Exercise description:
From the listing below, reproduce word for word the part that opens with the line containing "curve: (1509, 1132) -> (1646, 975), moved" and closes with the line containing "text: (840, 1498)"; reproduce nothing else.
-- Extracted entries follows --
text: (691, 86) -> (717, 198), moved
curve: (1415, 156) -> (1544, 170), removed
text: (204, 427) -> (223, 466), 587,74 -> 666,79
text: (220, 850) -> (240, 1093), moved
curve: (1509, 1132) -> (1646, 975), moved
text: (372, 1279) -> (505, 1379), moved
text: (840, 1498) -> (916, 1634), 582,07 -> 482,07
-- Extracted entries concluded --
-- Extracted entries follows --
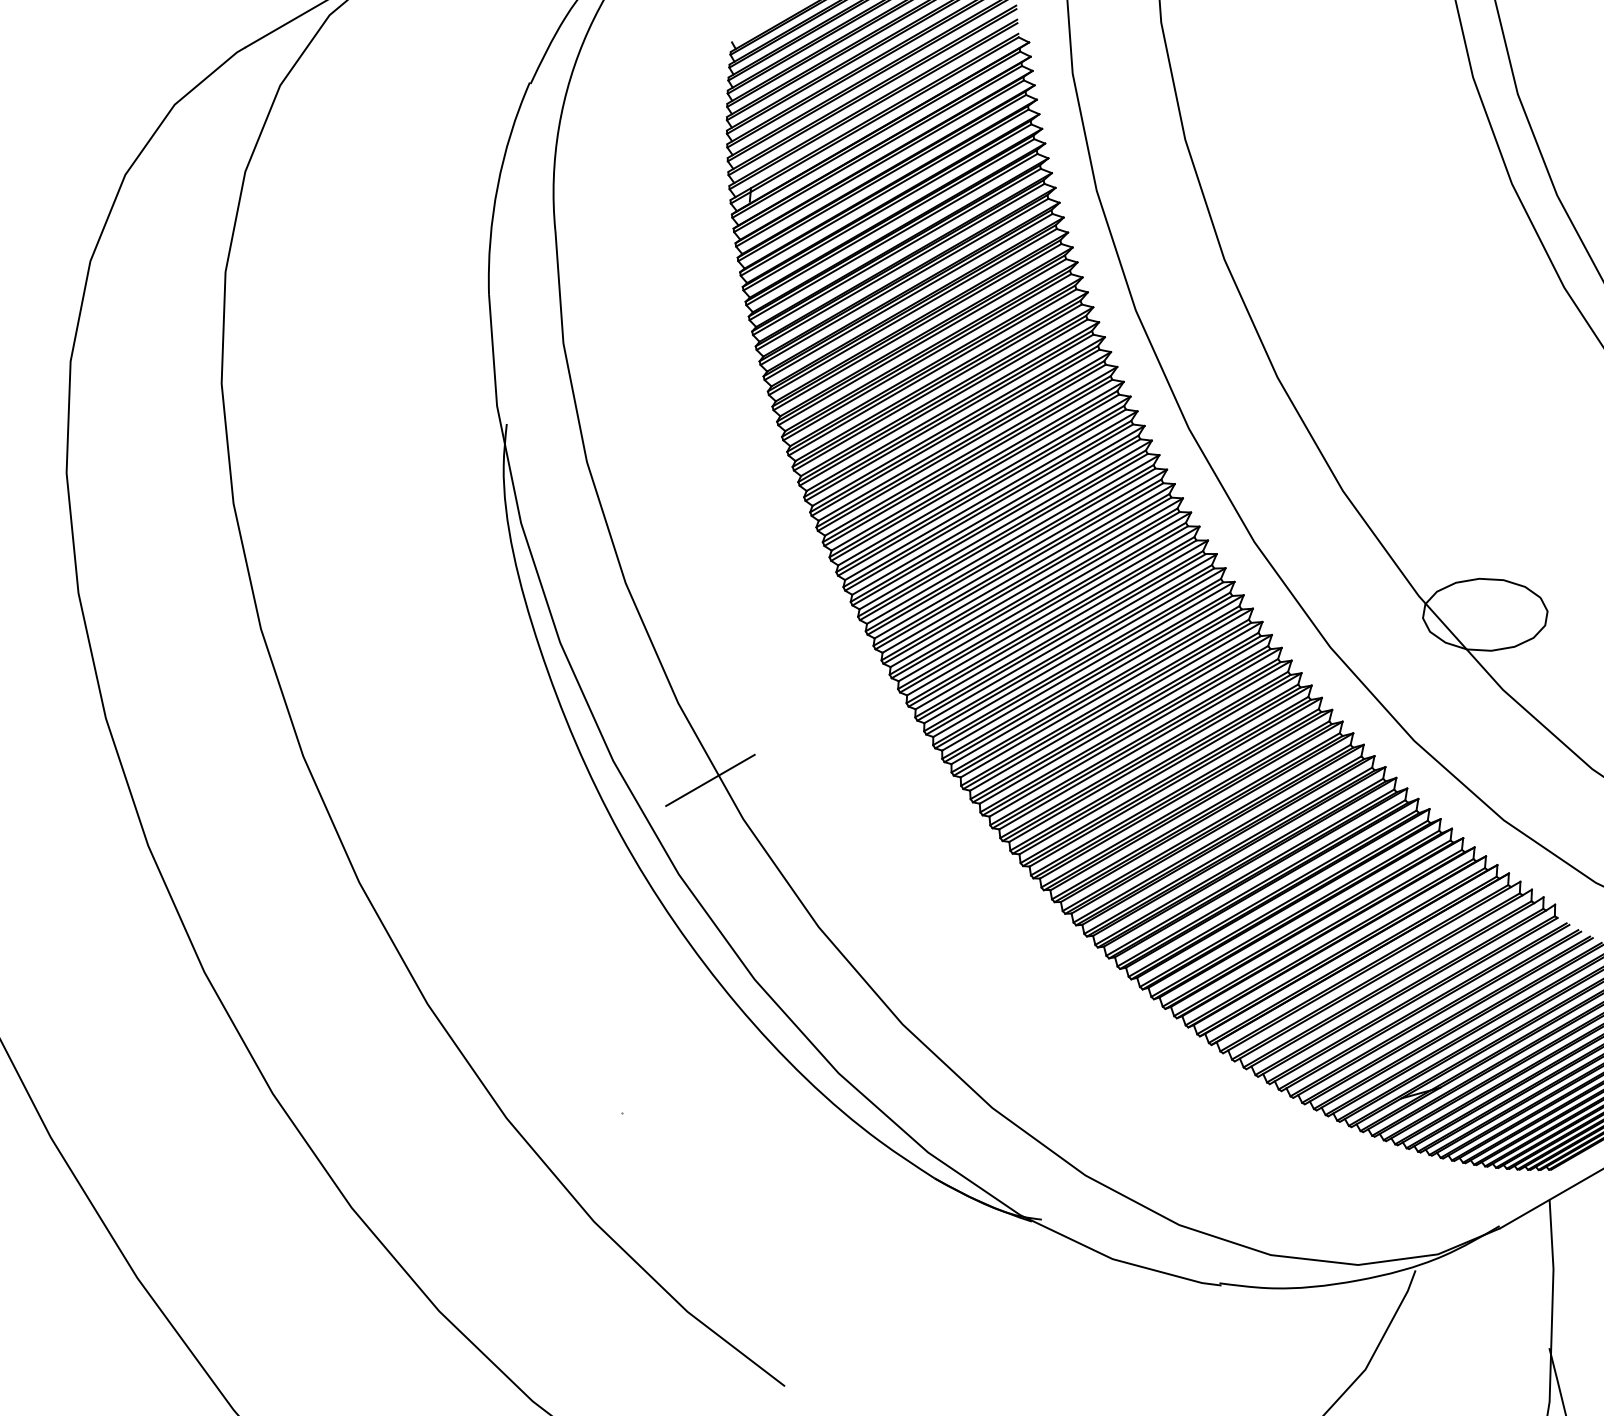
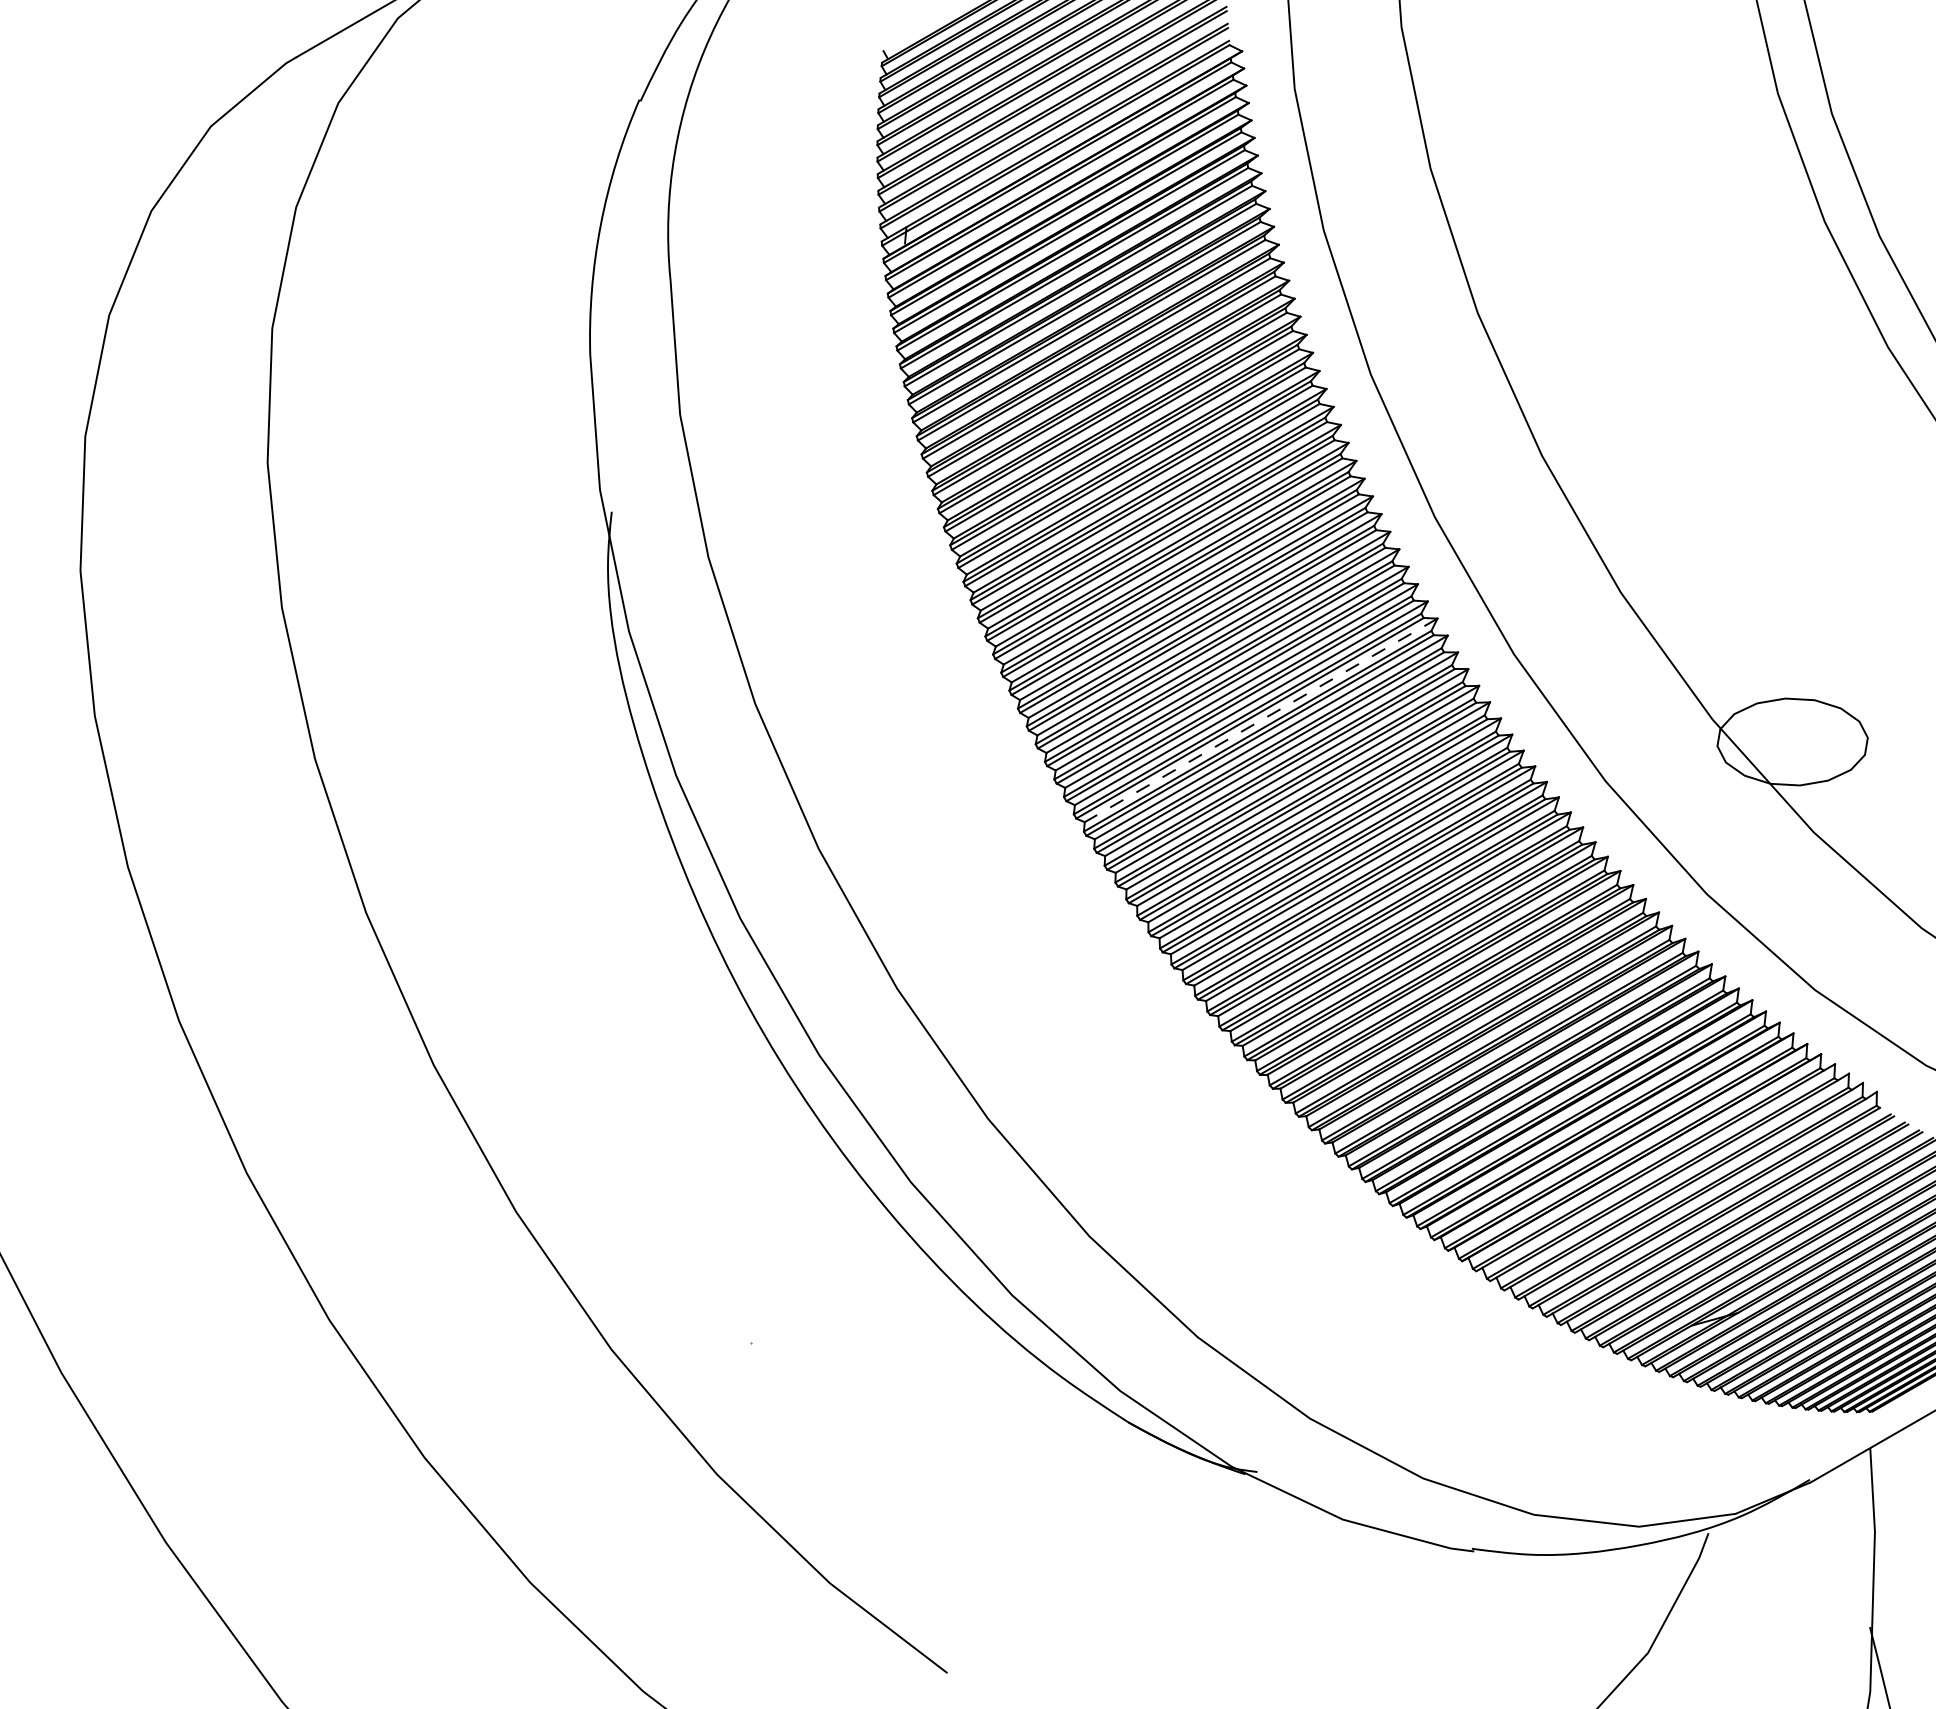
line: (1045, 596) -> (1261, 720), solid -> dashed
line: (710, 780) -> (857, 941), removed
-- Extracted entries concluded --
Exercise answer:
curve: (1509, 1132) -> (1646, 975), moved
text: (372, 1279) -> (505, 1379), moved
text: (840, 1498) -> (916, 1634), 582,07 -> 482,07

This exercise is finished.